Saturday, November 10, 2012: 8:30 AM-10:00 AM
McKeldon (Sheraton Baltimore City Center Hotel)
*Names in bold indicate Presenter
Organizers: Stuart Buck, Laura and John Arnold Foundation
Moderators: C. Kevin Fortner, Georgia State University and Hanley Chiang, Mathematica Policy Research
Chairs: Jane Hannaway, Georgetown University
Teacher value-added measures are increasingly being analyzed by scholars and implemented by politicians. But principal value-added is at least as important, possibly more so. Much of a school’s effectiveness may be due to the principal’s choices in hiring, firing or counseling out, advising teachers on lesson plans and pedagogical techniques, encouraging cross-classroom collaboration, assigning teachers to classrooms and grades where they have the most impact, and seeking the rare evidence-based professional development course. Moreover, principals have these effects on a school-wide basis, not just within a particular classroom.

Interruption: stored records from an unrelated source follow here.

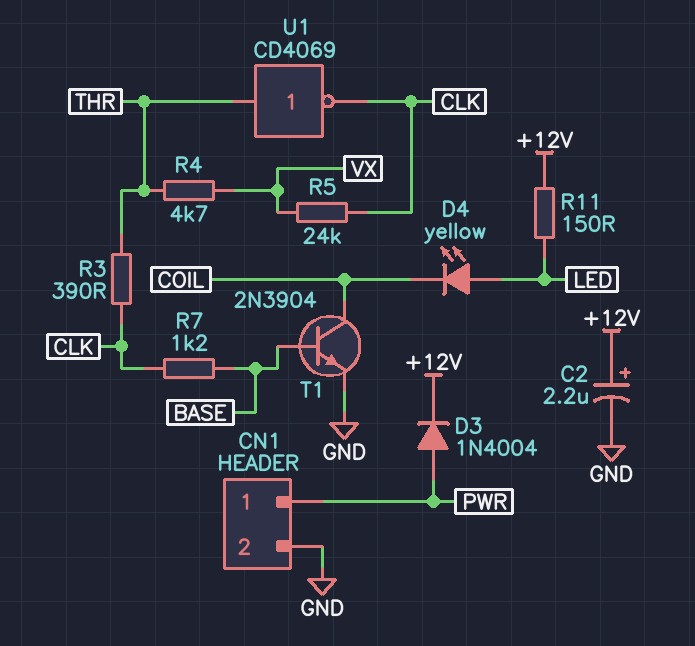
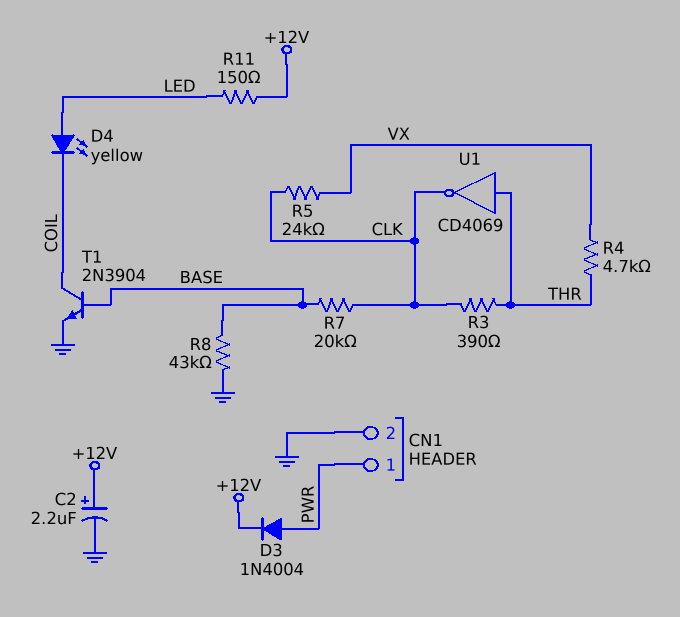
R7: 1.2k (BASE, CLK) -> 20k (BASE, CLK)
R8: none -> 43k (BASE, GND)

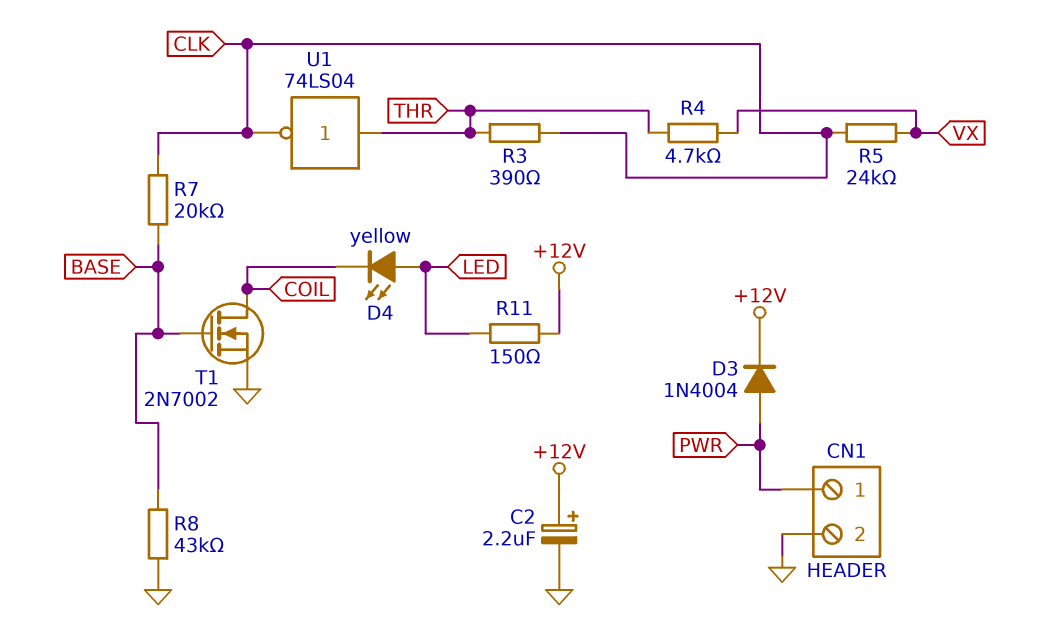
T1: NPN 2N3904 (B BASE, C COIL, E GND) -> NMOS 2N7002 (G BASE, D COIL, S GND)
U1: NOT CD4069 (in THR, out CLK) -> NOT 74LS04 (in THR, out CLK)

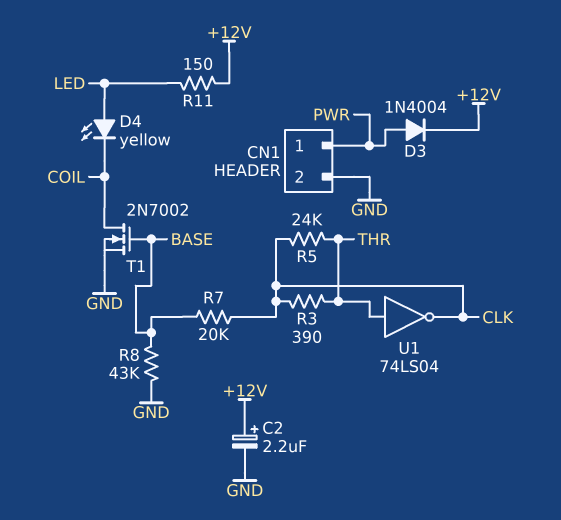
R4: 4.7k (THR, VX) -> none
R5: 24k (CLK, VX) -> 24k (CLK, THR)

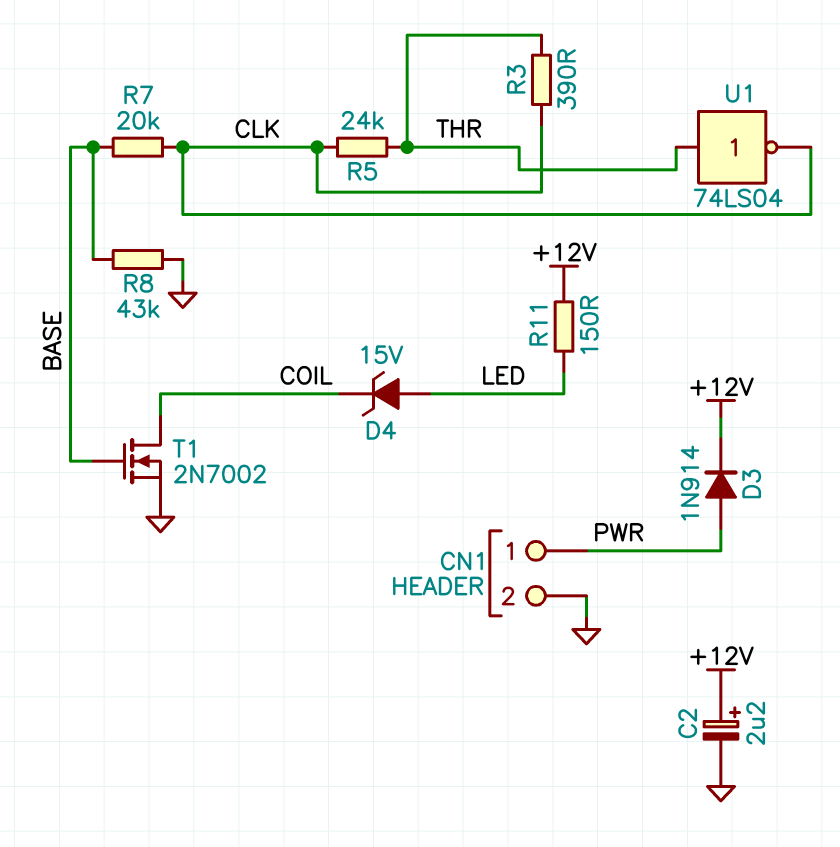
D3: diode 1N4004 (A PWR, K +12V) -> diode 1N914 (A PWR, K +12V)
D4: LED yellow (A LED, K COIL) -> zener 15V (A LED, K COIL)

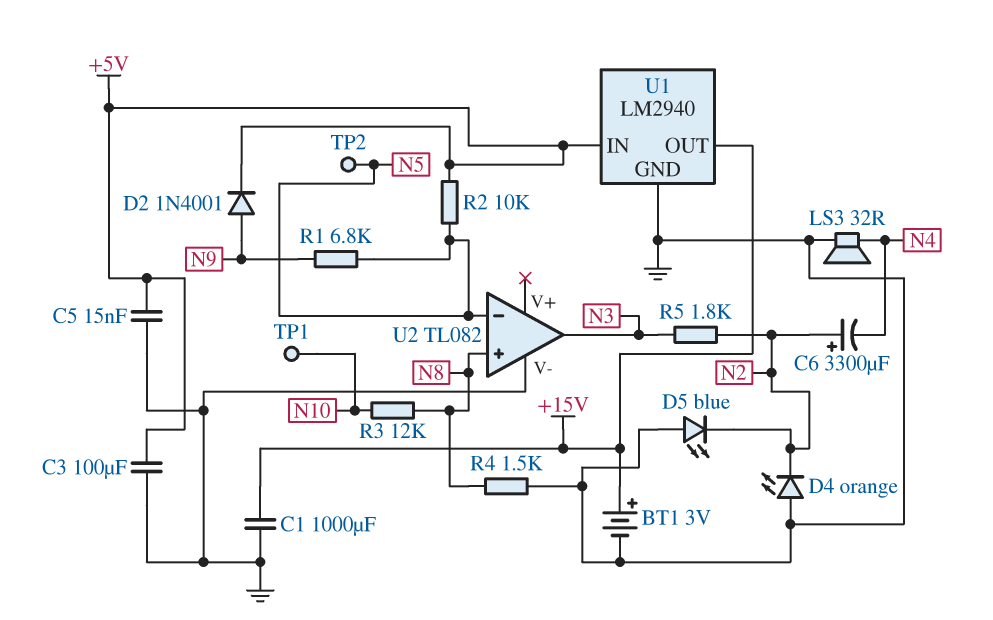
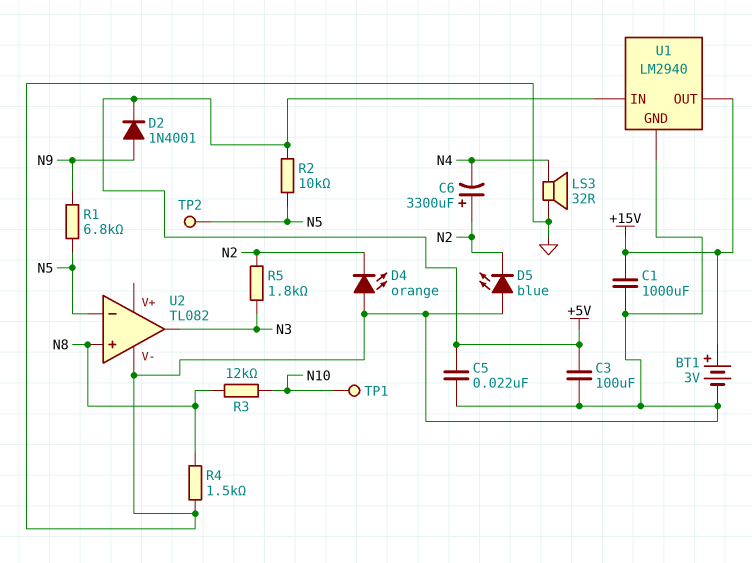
C5: 15nF (+5V, GND) -> 22nF (+5V, GND)

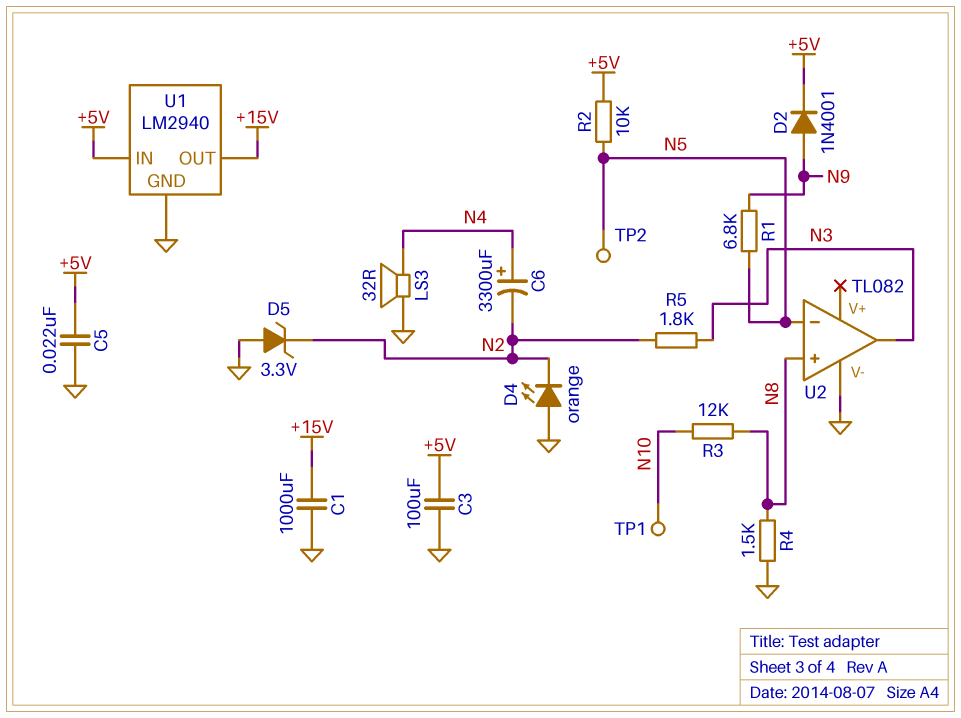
BT1: 3V (plus +15V, minus GND) -> none
C6: 3300uF (plus N2, minus N4) -> 3300uF (plus N4, minus N2)
D5: LED blue (A GND, K N2) -> zener 3.3V (A GND, K N2)

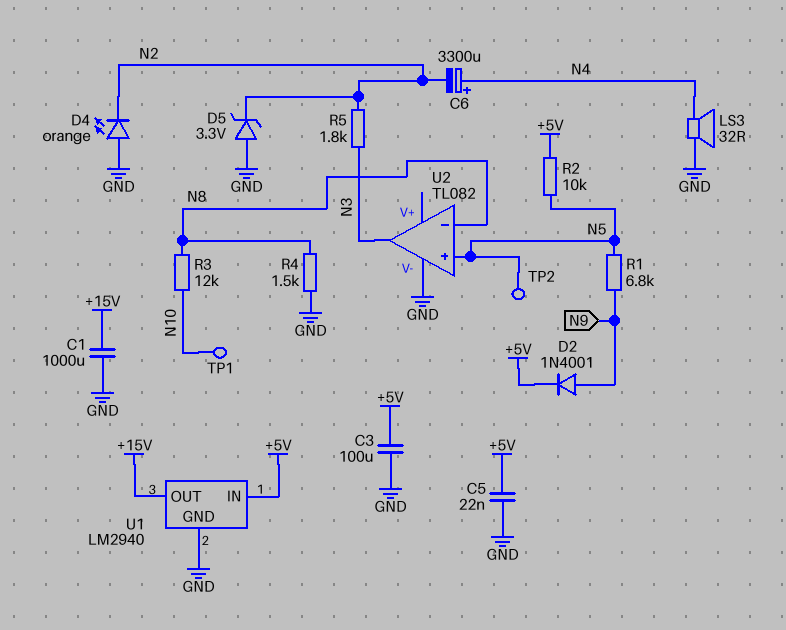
U2 pin in+: N8 -> N5
U2 pin in-: N5 -> N8

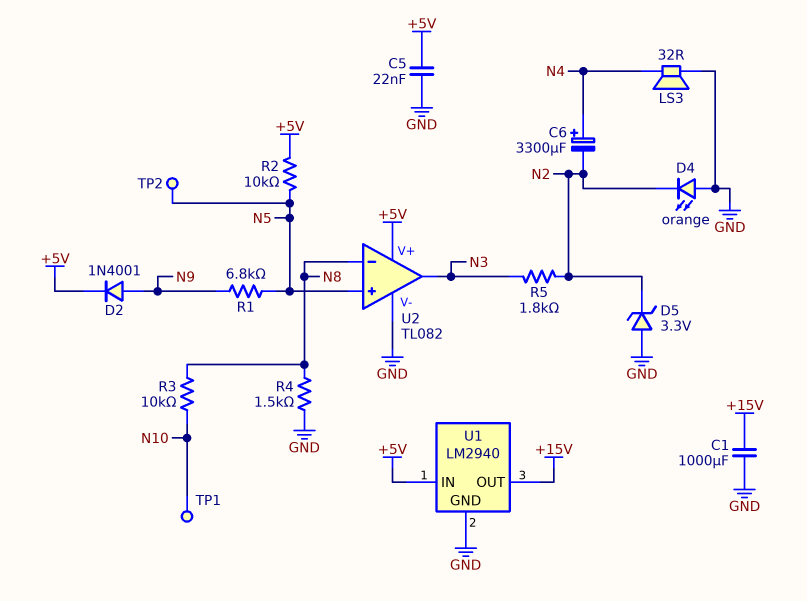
C3: 100uF (+5V, GND) -> none
R3: 12k (N8, N10) -> 10k (N8, N10)
U2 pin V+: none -> +5V

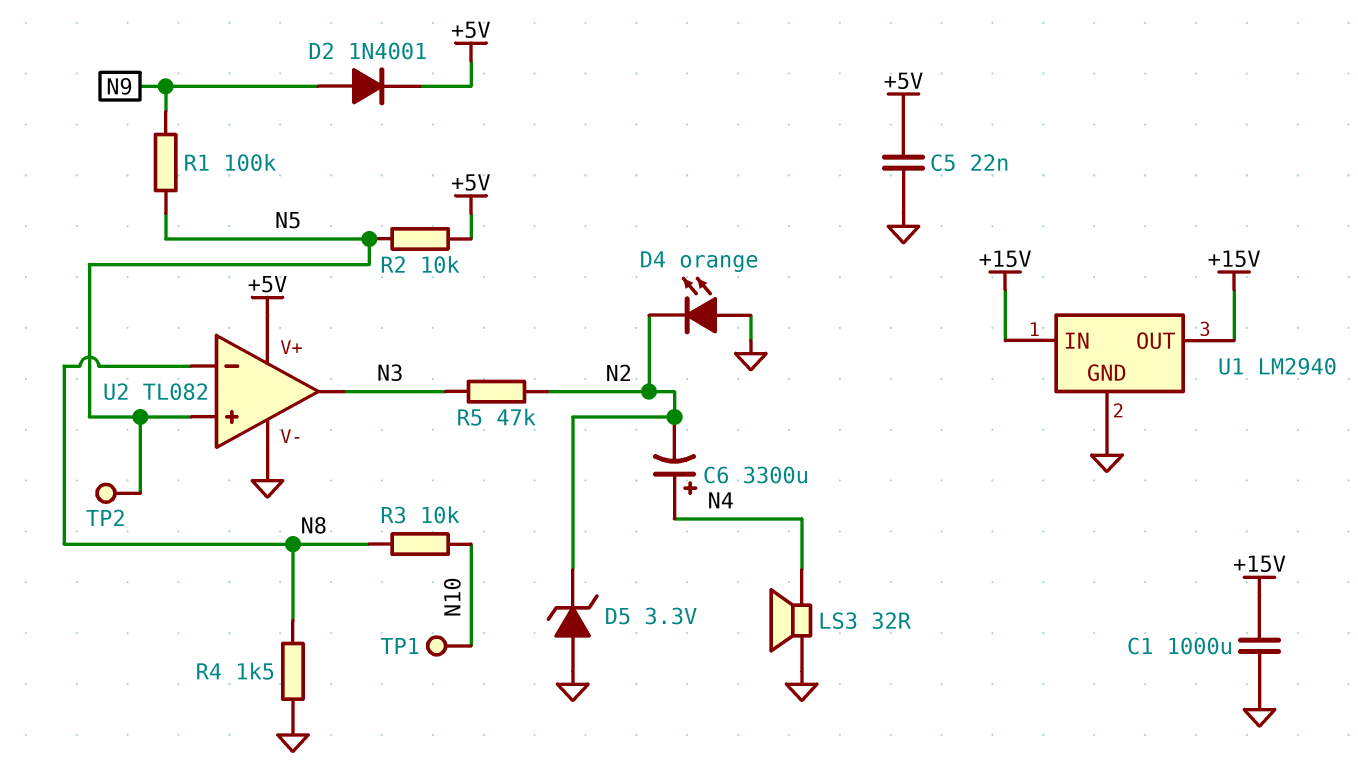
R1: 6.8k (N5, N9) -> 100k (N5, N9)
R5: 1.8k (N2, N3) -> 47k (N2, N3)
U1 pin IN: +5V -> +15V

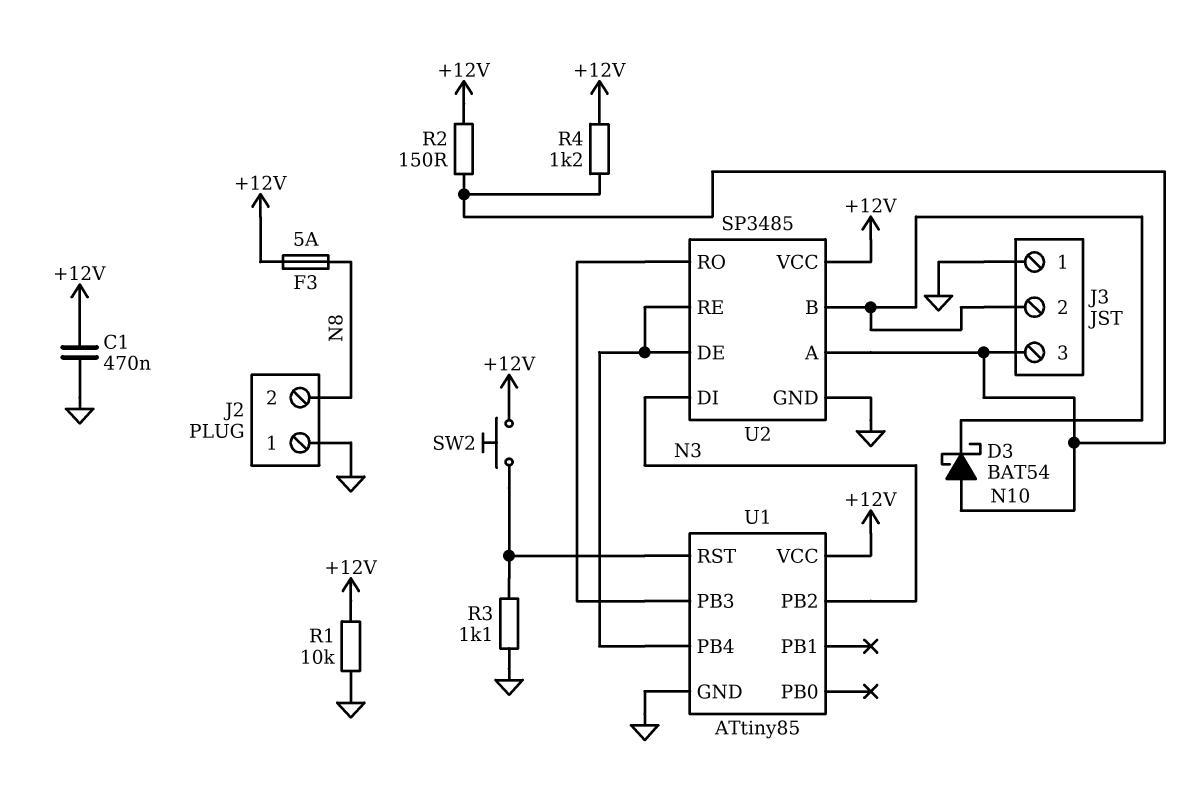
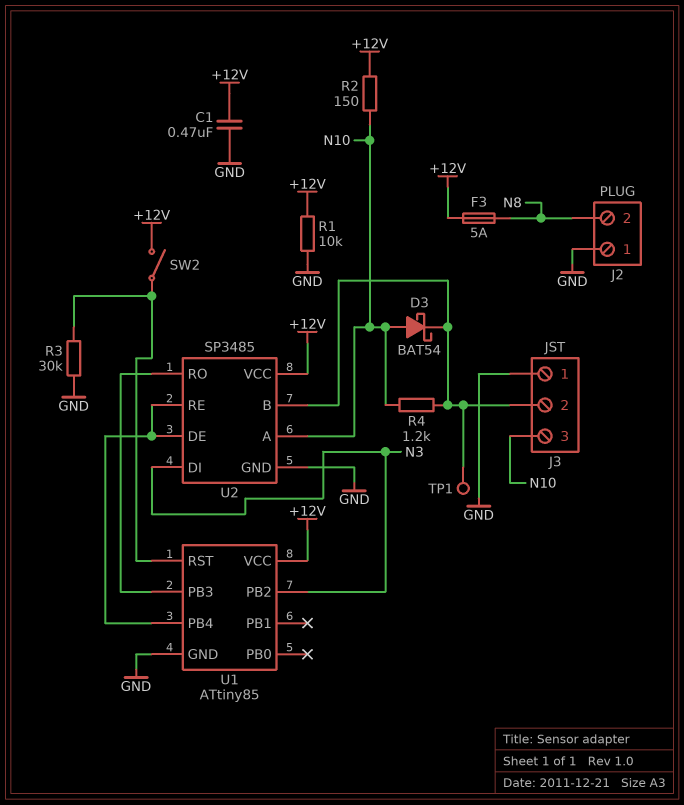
R3: 1.1k (GND, U1/RST) -> 30k (GND, U1/RST)
R4: 1.2k (+12V, N10) -> 1.2k (J3/2, N10)
SW2: button (+12V, U1/RST) -> switch (+12V, U1/RST)
TP1: none -> test point (J3/2)

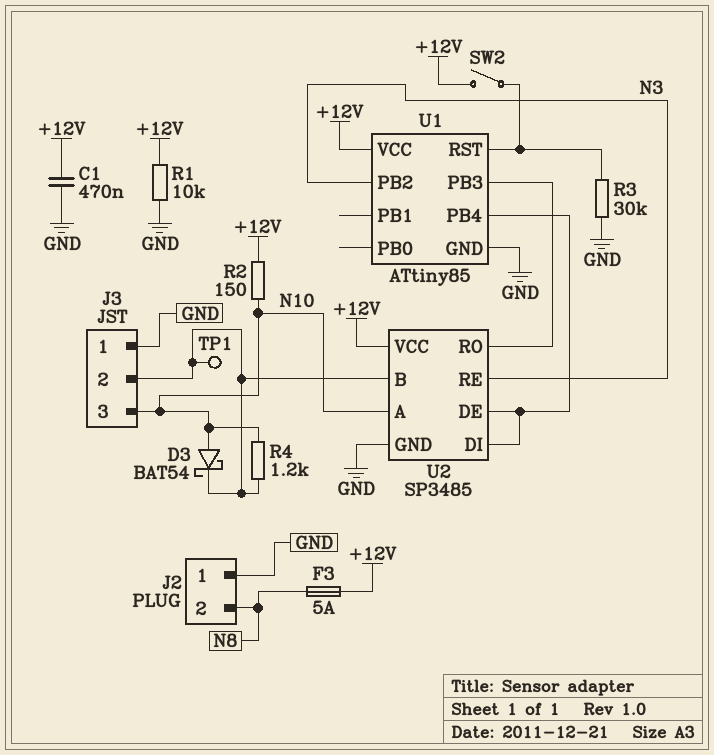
U2 pin DI: N3 -> U1/PB4
U2 pin RE: U1/PB4 -> N3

On the other hand, because principals have a schoolwide effect that is mediated through the impact of teachers, and because there are other schoolwide factors in play (including selection by households into school zones), it can be extraordinarily difficult to disentangle the effects of a principal from the effects of the school and teachers. Some recent empirical work, however, has attempted to do just that with multiple layers of fixed effects. This empirical work suggests that there is wide variation in principal quality, that principal quality may be positively related to experience, and that there may be inequality in the distribution of good principals.